Further studies then conclude that the agonistic handicap model is consistent with all the data from H. americana. Under this model, a trait that has no direct effect on fighting ability can still evolve as an honest signal of fighting ability. In H. americana, experimentally enlarged wing spots caused higher male mortality, confirming that there is a real cost, while males with naturally large spots lived longer despite this cost. This makes the wing spot an honest signal that only males of genuinely high quality can sustain without a net loss in fitness.

Research shows that the color of the spot is not an indicator of male quality in H. americana.

== Physiology and condition ==
Male H. americana develop a red wing spot shortly after emerging as adults. The spot starts out as an area of pink-colored veins at the base of the forewings, and over roughly two weeks the cells in this area fill with red pigment until the spot reaches its full size. Once this development is complete, the spot stays the same size for the rest of the male's life.

Within the group of territorial males, those with bigger wing spots also tend to have stronger immune responses and higher fat reserves, suggesting that spot size reliably reflects a male's overall condition. It's worth noting that this connection disappears in non-territorial males, pointing to the idea that the signal only works as an honest indicator when the male is healthy enough to maintain it.

During the time a male holds a territory, his immune function stays fairly stable from day to day. After a long and exhausting fight, both immune function and fat reserves drop sharply, falling even lower than the levels seen in non-territorial males who had not recently fought.

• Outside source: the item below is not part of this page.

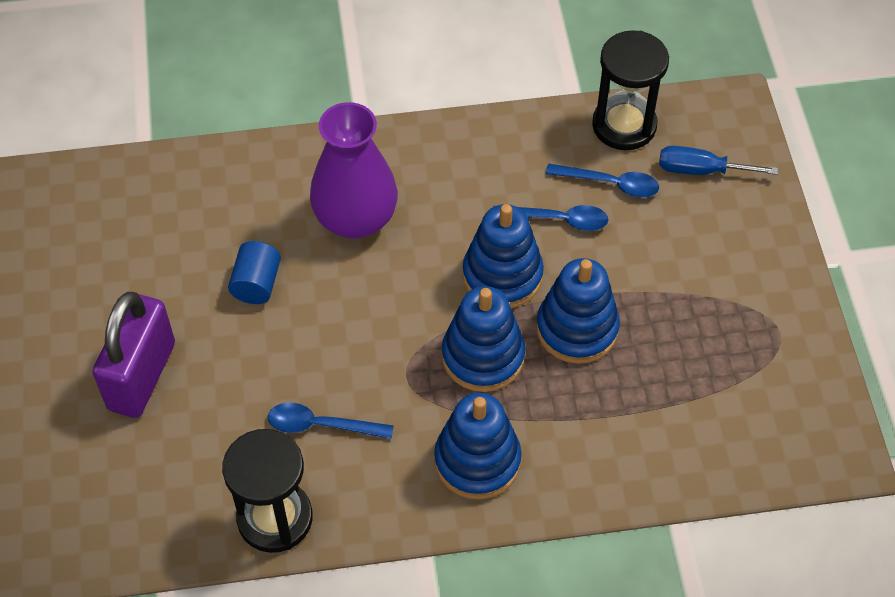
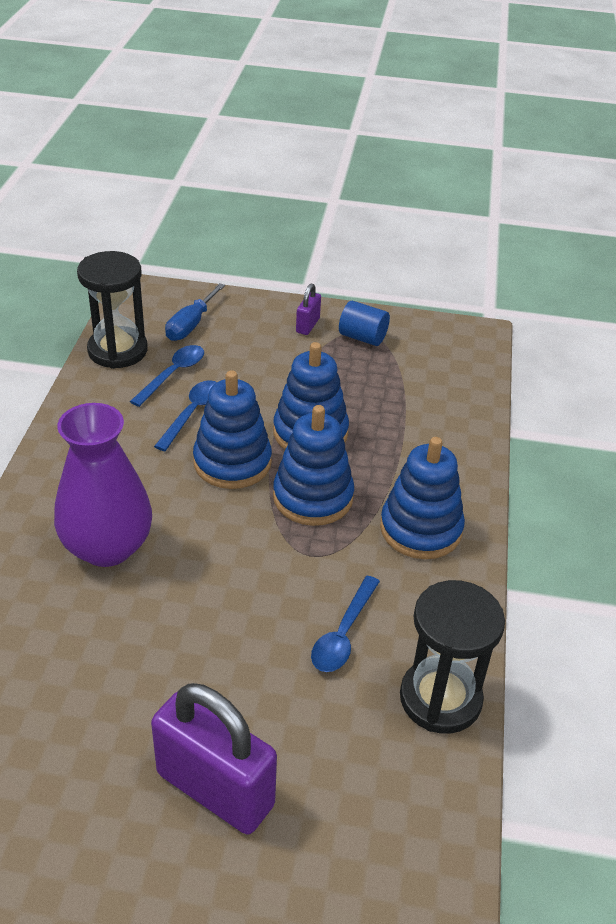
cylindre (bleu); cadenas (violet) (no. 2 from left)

The reason fat and immune function are so closely linked is that fat is involved in producing the proteins that power the immune system, so when fat runs low, so does immune ability.

== Conservation ==
Climate modeling research predicts significant changes to the distribution and habitat of H. americana and its close relatives. Using MaxEnt species distribution models applied across three future climate scenarios, scientists observed that Hetaerina as a group is expected to experience an overall increase in habitat suitability and a slight expansion in range size, with the center of its distribution shifting northward by approximately 137 km. Temperature was identified as the single most important environmental predictor of these changes, consistent with the species' sensitivity to stream thermal conditions. Under the most severe emissions scenario, habitat sustainability gains for the Hetaerina species could reach as high as +38%.

Despite these overall gains in suitability, suitable habitat is predicted to fragment into smaller, geographically isolated patches as distributions shift northward. This fragmentation could restrict gene flow among H. americana populations and reduce genetic diversity, increasing long term extinction risk. Conservation of stream connectivity and water quality is suggested to be necessary for facilitating northward range shifts limiting additional stressors, such as agricultural runoff, that could further reduce available habitat.